Advocates for fair value accounting believe fair value, which is based on market value, is the most relevant measure for financial reporting. Others, however, believe historical cost, which is more clearly verifiable, provides a more useful measure. So, which is more appropriate? The Federal Reserve's longstanding position on this issue is to ensure that financial institutions follow sound accounting policies and practices. These practices should support enhanced financial disclosures, improve transparency, and provide useful information for decision makers.1
In September 2006, the Financial Accounting Standards Board (FASB) issued FASB Statement No. 157, Fair Value Measurements (FAS 157). This standard provides a framework for how companies should measure fair value when they are required to use a fair value measurement for recognition or disclosure purposes under generally accepted accounting principles (GAAP). In February 2007, the FASB issued a Fair Value Option Standard (FAS 159). This standard permits an entity to elect the fair value option on an instrument-by-instrument basis, upon origination or purchase, or after a business combination. The Fair Value Option is intended to address certain problems of a mixed-measurement accounting model and the complexity in current hedge accounting standards.
Both FAS 157 and 159 are effective as of the beginning of an entity's first fiscal year that begins after November 15, 2007. This article summarizes the key provisions of FAS 157 and FAS 159, and it discusses the implications for financial institutions.

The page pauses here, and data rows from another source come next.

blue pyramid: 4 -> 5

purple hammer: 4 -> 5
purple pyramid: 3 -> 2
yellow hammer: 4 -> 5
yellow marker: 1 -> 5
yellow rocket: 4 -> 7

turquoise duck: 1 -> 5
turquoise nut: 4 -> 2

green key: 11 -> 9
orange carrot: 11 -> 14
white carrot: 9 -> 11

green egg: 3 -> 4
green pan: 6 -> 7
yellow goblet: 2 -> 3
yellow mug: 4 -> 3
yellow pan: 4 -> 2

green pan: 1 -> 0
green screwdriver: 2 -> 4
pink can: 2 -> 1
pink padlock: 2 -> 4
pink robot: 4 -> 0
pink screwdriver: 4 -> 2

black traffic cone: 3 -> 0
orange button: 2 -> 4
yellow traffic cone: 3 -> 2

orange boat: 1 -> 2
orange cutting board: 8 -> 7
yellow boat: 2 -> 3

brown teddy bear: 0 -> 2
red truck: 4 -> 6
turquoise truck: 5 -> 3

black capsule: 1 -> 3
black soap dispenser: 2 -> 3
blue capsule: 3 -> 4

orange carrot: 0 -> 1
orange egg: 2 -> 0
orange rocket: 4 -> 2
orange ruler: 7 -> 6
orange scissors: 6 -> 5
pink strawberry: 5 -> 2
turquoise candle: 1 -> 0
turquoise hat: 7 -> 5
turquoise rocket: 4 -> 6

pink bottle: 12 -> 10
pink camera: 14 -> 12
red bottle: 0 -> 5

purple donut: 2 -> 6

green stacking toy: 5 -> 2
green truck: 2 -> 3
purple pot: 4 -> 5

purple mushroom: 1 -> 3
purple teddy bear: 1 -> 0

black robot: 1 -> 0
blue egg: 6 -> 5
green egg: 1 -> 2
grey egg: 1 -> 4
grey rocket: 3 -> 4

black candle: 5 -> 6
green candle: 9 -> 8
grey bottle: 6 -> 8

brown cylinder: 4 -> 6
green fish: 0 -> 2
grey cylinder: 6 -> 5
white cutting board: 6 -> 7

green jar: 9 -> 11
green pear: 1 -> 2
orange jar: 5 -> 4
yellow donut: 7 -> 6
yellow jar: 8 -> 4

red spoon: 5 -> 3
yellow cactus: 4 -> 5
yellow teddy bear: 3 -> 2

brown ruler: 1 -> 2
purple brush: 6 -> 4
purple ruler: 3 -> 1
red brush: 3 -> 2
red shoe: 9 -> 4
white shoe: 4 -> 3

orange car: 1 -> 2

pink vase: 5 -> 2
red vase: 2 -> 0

FAS 157-Fair Value Measurement
FAS 157 provides for a more common definition of fair value and more consistent, comparable, and improved disclosures. Prior to this statement, there were different definitions of fair value and limited guidance for applying those definitions in GAAP. FAS 157 defines fair value as "the price that would be received to sell an asset or paid to transfer a liability in an orderly transaction between market participants at the measurement date." Market participants are defined as buyers and sellers.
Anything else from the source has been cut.